A potassium tert-butoxide and hydrosilane system for ultra-deep desulfurization of fuels

Hydrodesulfurization (HDS) is the process by which sulfur-containing impurities are removed from petroleum streams, typically using a heterogeneous, sulfided transition metal catalyst under high H2 pressures and temperatures. Although generally effective, a major obstacle that remains is the desulfurization of highly refractory sulfur-containing heterocycles, such as 4,6-dimethyldibenzothiophene (4,6-Me2DBT), which are naturally occurring in fossil fuels. Homogeneous HDS strategies using well-defined molecular catalysts have been designed to target these recalcitrant S-heterocycles; however, the formation of stable transition metal sulfide complexes following C–S bond activation has largely prevented catalytic turnover. Here we show that a robust potassium (K) alkoxide (O)/hydrosilane (Si)-based ('KOSi') system efficiently desulfurizes refractory sulfur heterocycles.
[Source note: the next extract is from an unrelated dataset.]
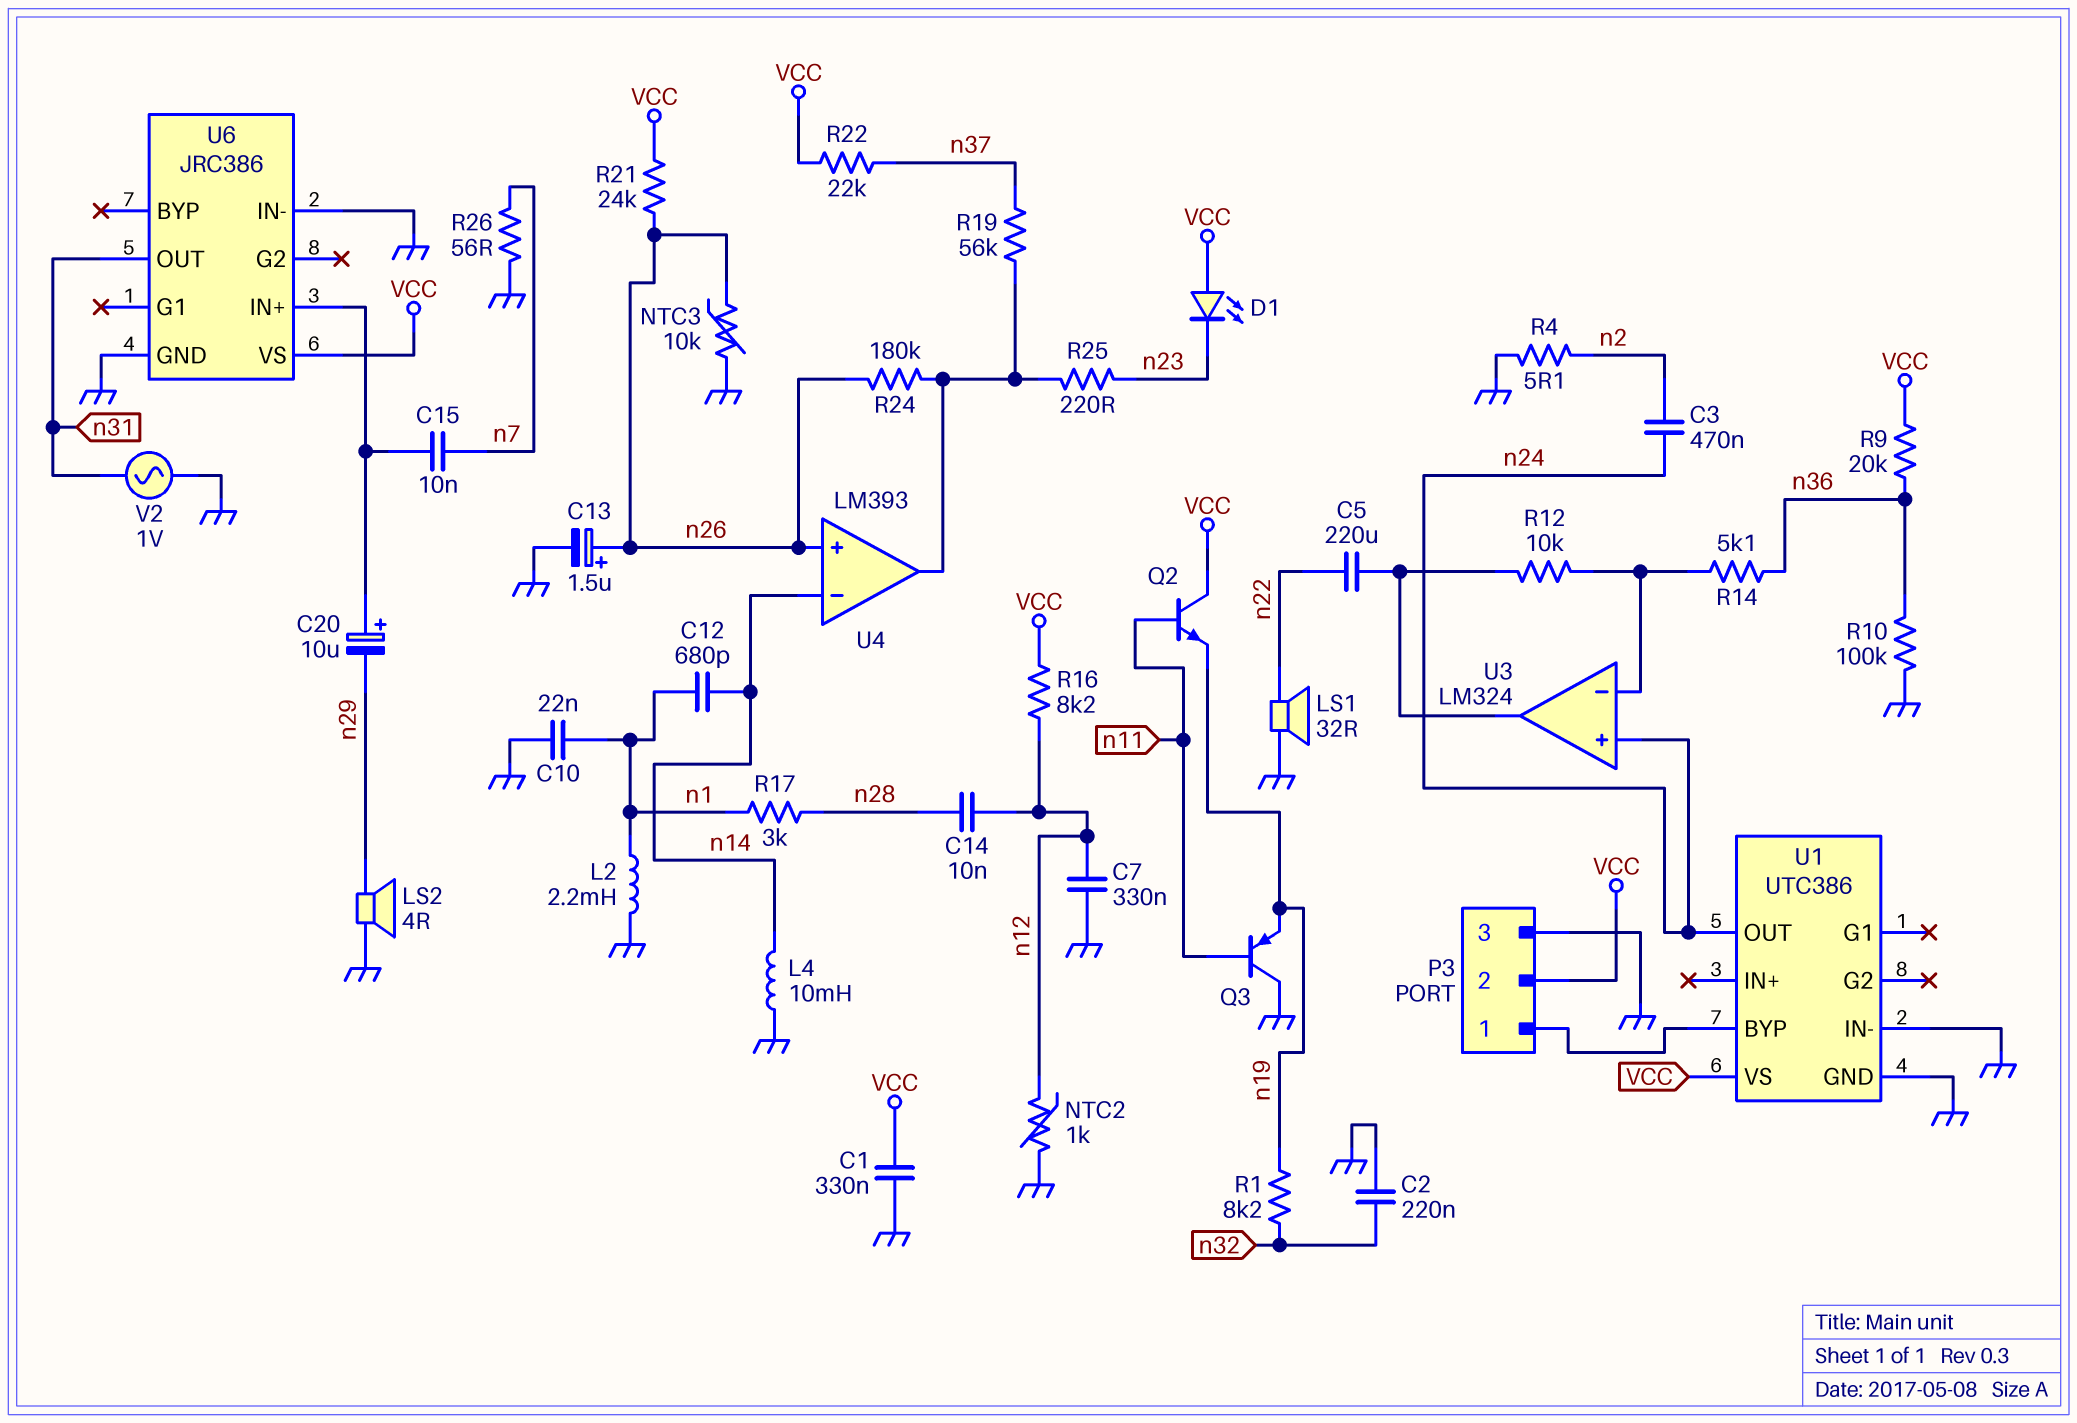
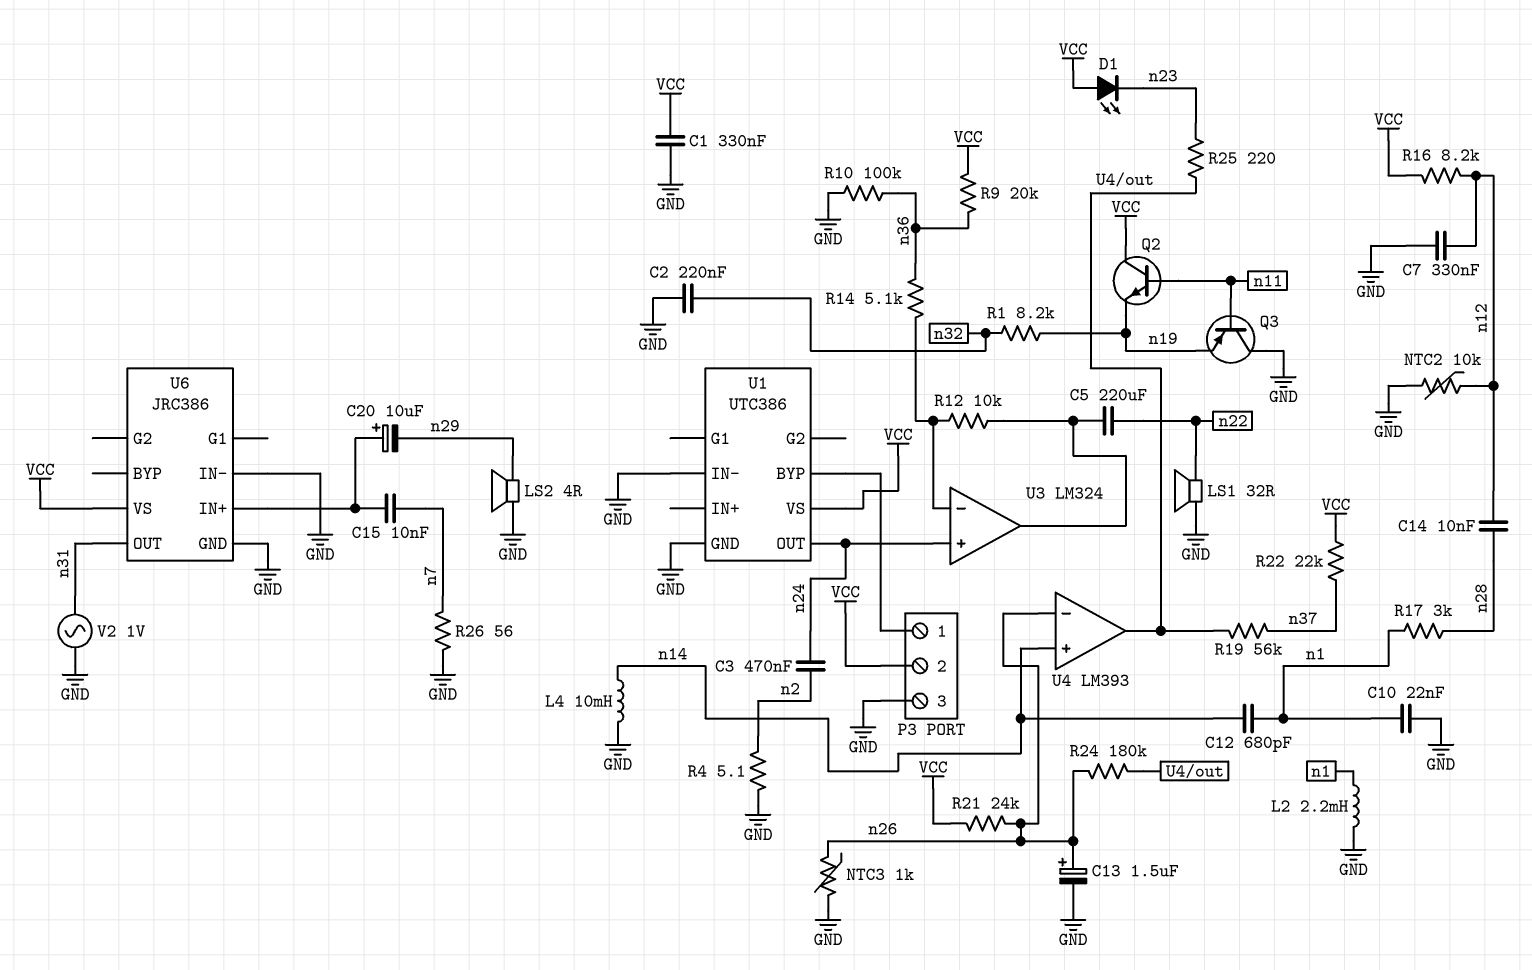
NTC2: 1k (GND, n12) -> 10k (GND, n12)
NTC3: 10k (GND, n26) -> 1k (GND, n26)
U4 pin in+: n26 -> n14
U4 pin in-: n14 -> n26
Subjecting sulfur-rich diesel (that is, [S] ∼ 10,000 ppm) to KOSi conditions results in a fuel with [S] ∼ 2 ppm, surpassing ambitious future governmental regulatory goals set for fuel sulfur content in all countries. Hydrocarbon fuels contain organosulfur molecules that poison catalytic converters and release toxic sulfur oxides when the fuel is combusted. Here the authors demonstrate that the sulfur concentration in diesel fuel can be reduced to very low levels using a potassium tert-butoxide and silane system.